However, we have an assumption that anyone who is concerned about finding a reliable software vendor doesn't want to make any mistakes at all. Moreover, the general criteria are probably common knowledge: reliability, advanced tech platforms, short time to the first value, etc. We see no point in listing the features which any sales manager will quote to you, and which we have listed ourselves more than once in some publications.

What we believe makes sense is to help you identify potentially unreliable vendors. Our expertise and the previous experience of our customers allow us to compile a short and practical checklist for you. Please keep in mind that we are not urging you to immediately stop collaborating with your current or potential technology partners if any of the points in this piece strike you as familiar. This information is intended for you to re-analyze the data you are provided and possibly to ask additional questions to your sales manager and/or consultant.

Anti-features to look out for

Here we list the features of digital trading software that we believe should represent default “red flags” for any customer. If you would like to discuss similar experiences or dispute any of these statements, we would welcome any feedback from you.

1. The matching engine performance is too good to be true

A matching engine is a core component of any electronic exchange. As the name implies, this feature uses algorithms that match opposite bid and ask orders, thereby directly enabling the existence of the exchange process.

Understandably, any trading platform owner would want this component to be as powerful and efficient as possible. Unfortunately, at the moment, there are objective limitations of purchased crypto-exchange software that are not yet possible to overcome. However, matching engine performance may well be cosmeticized, which is what some unprincipled vendors are doing.

For example, in a conversation with a sales manager, you might hear or see the following performance value: one million transactions with a fifty-millisecond latency. Presentations and websites with these kinds of statements can also be found online. Yes, this is impressive. And this is simply not possible.

The matching engine performance stated above may be inherent in institutions tiered with NYSE (New York Stock Exchange) or NASDAQ, with a capitalization of trillions of dollars. This level of execution is underpinned by an incredibly expensive hardware infrastructure, which typically requires decades of development, backed by tens (if not hundreds) of millions of dollars invested in R&D. In short, such technology is not shared in the commercial software market, at least not right now. The reported numbers you see above may indicate that your consultant is not being completely honest with you or does not fully understand what they are talking about.

For the commercial software segment, the realistic-looking performance of a matching engine sits around tens of thousands of transactions per sec. And even for that output, you need to invest in well-established software infrastructure.

Your belt and braces. The best method of checking the claimed performance level of a matching engine is to test it under extreme stress load in a demonstration environment.

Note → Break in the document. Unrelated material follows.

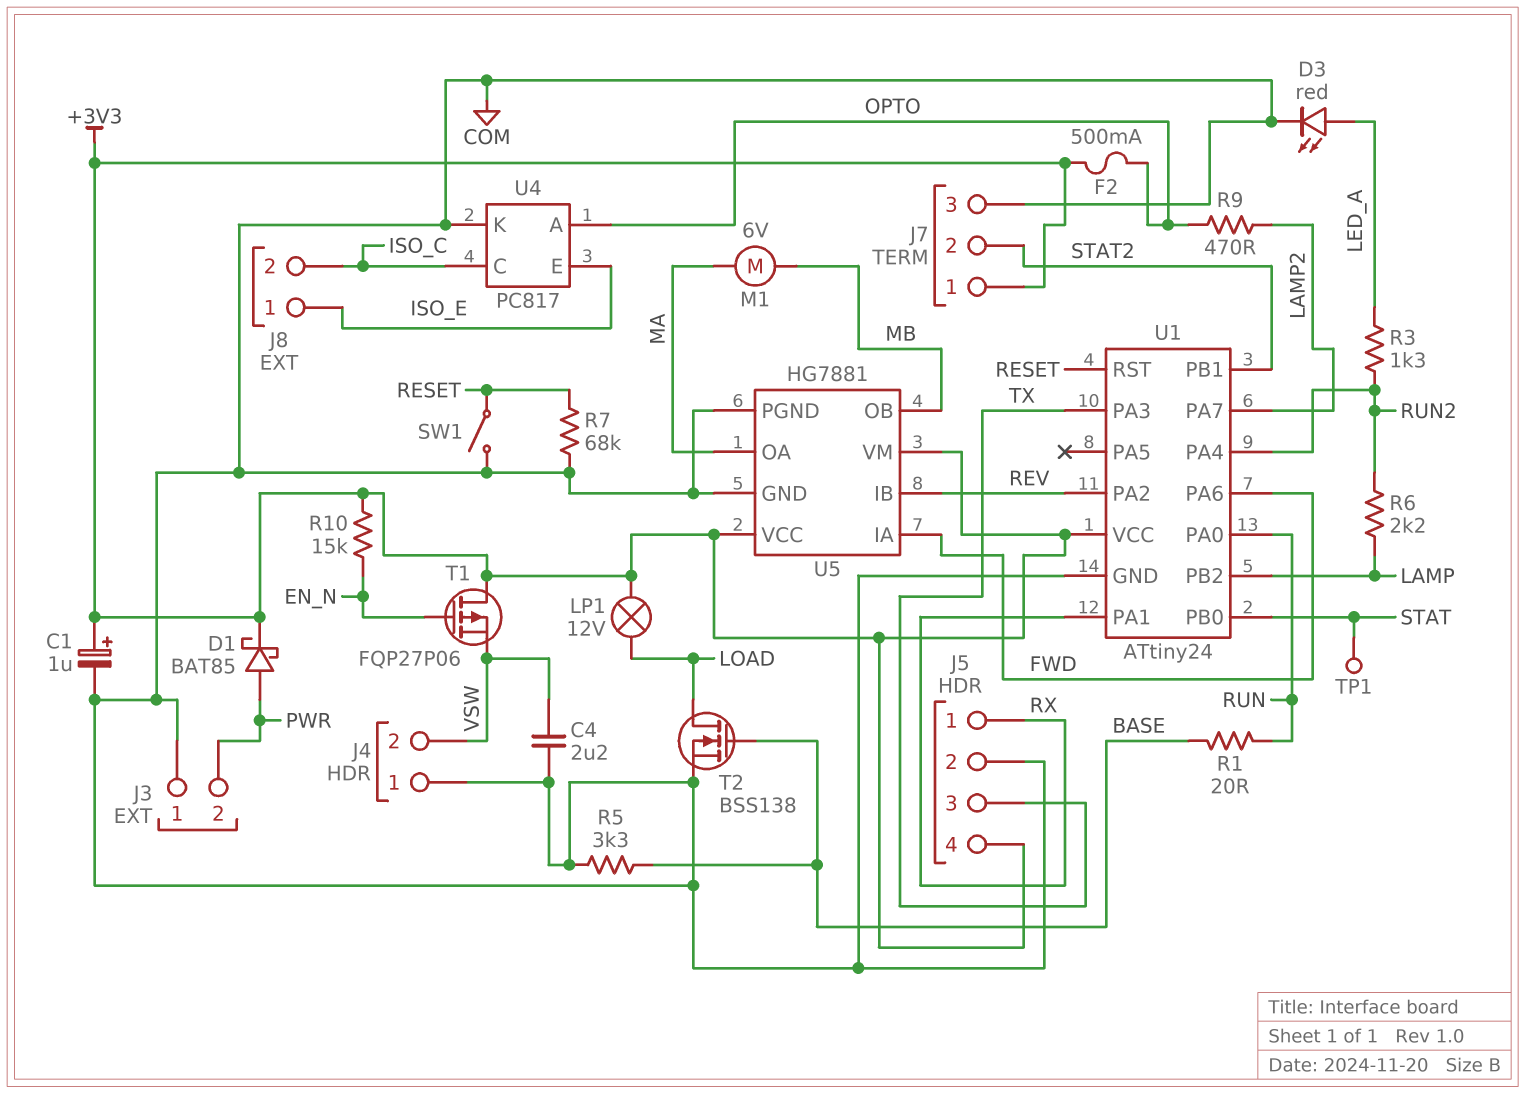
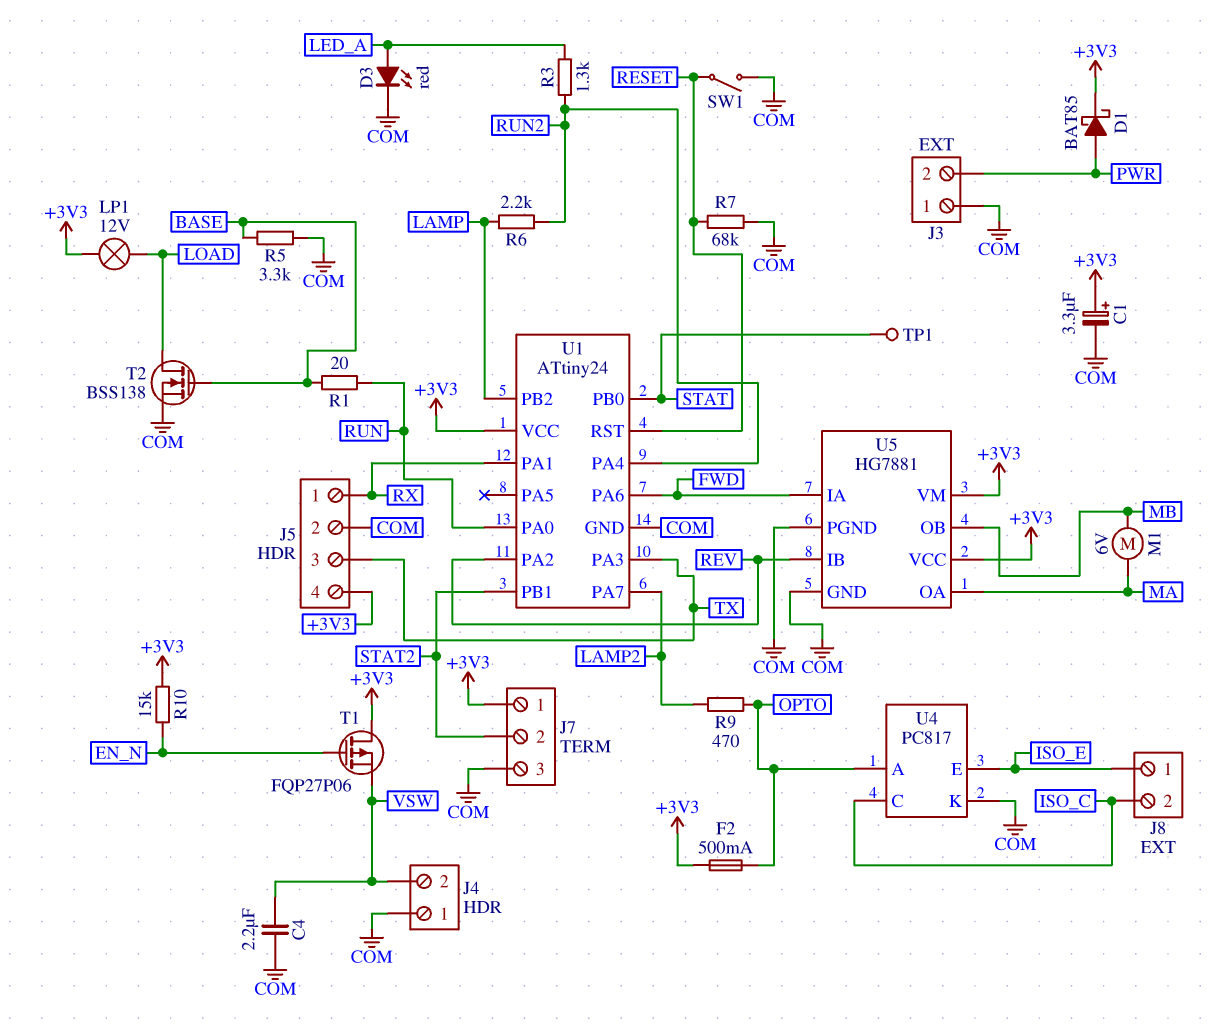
C1: 1uF (plus +3V3, minus COM) -> 3.3uF (plus +3V3, minus COM)

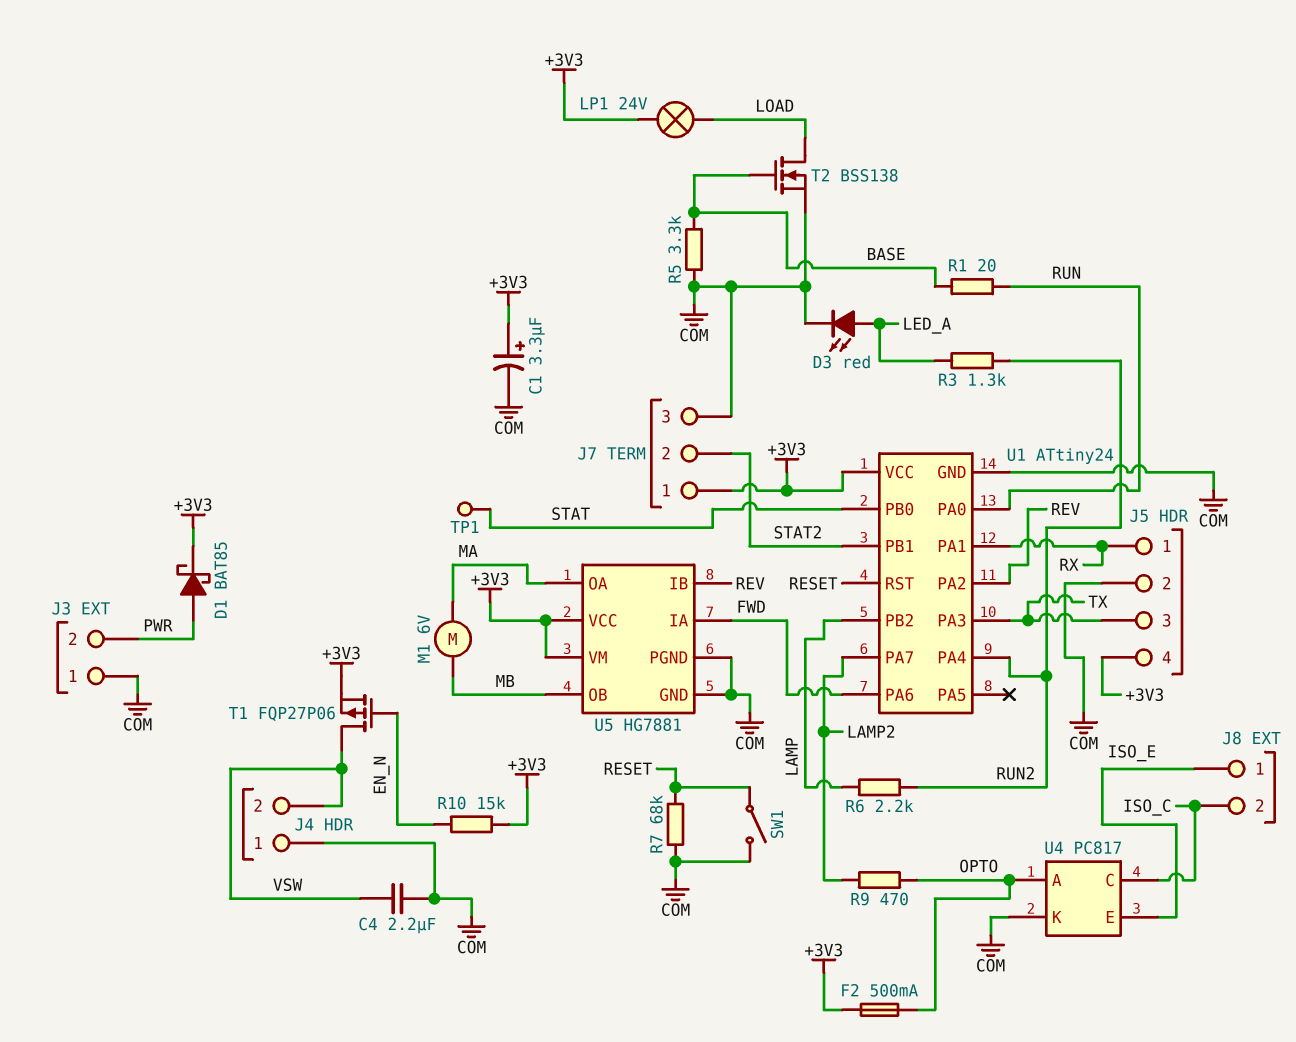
LP1: lamp 12V (+3V3, LOAD) -> lamp 24V (+3V3, LOAD)
T1: PMOS FQP27P06 (G EN_N, D +3V3, S VSW) -> PMOS FQP27P06 (G EN_N, D VSW, S +3V3)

2. Client UI and UX are over-emphasized (while the technical features are left behind)

We do not deny that the success of a trading platform also depends on the user experience. Your goal is to attract users to your exchange, and the user interface, in this case, serves as a calling card. And it better be clean-cut at the very least.

Ultimately, however, what matters to you and the user is the proper execution of trading procedures, avoiding slippages, tracking and eliminating cheating loopholes, etc. If commercial negotiations told you more about the niceties of the user interface than about the features that make the exchange work, you should be wary. The vendor may have devoted as much time to the latter in development as they did in the presentation.

Always remember this: what's hidden under the bonnet of your exchange is designed to generate profits for your clients and for you. The lack of a comprehensive demonstration environment for the solution you are being pitched is a clear indication that you should question the quality of the offered products.

Your belt and braces. If you have any doubts about what exactly you are being presented with as an exchange software solution, and ask a few questions about the matching engine performance, slippage protection, etc.

3. Additional fees are charged for extra trading symbols (and other hidden costs)

The situation when a vendor includes a certain number of trading symbols in the default package and charges for the inclusion of additional symbols is quite common. And we unequivocally disapprove of such practices.

There may be several reasons for this kind of operating model. For instance, it may be driven by the insufficient performance of the components that make up the solution. Regardless, this can be a motivation for a customer to discuss this category in more detail within the price breakdown.

You can also be told a solution does not include a fee for trading volumes. This is standard practice for the industry, and eliminating it looks like a definite advantage. However, it is quite possible that this is a way to hide the additional charges for all balance sheet transactions that a client makes on your platform. This means that your business will pay the software provider for every instance of depositing and withdrawing money in customer accounts. If this is the case, you may want to take a pause and consider which option would be more profitable for your business.

Your belt and braces. Be wary when you are specifically reminded that there is no charge for a particular service. This may hide additional costs that are not exactly suited to your business model.

4. Security information is hard to access

Security is one of the most important components of any exchange, and one of the main concerns of a software provider. It goes without saying that the client should be provided with information about the security protocols applied in the solution at the introduction stage.

If you do not get clear answers to your security questions in commercial negotiations, or cannot establish the availability of important components to ensure the safety of funds and personal data, you as a potential customer should immediately raise a “red flag” and investigate the situation.  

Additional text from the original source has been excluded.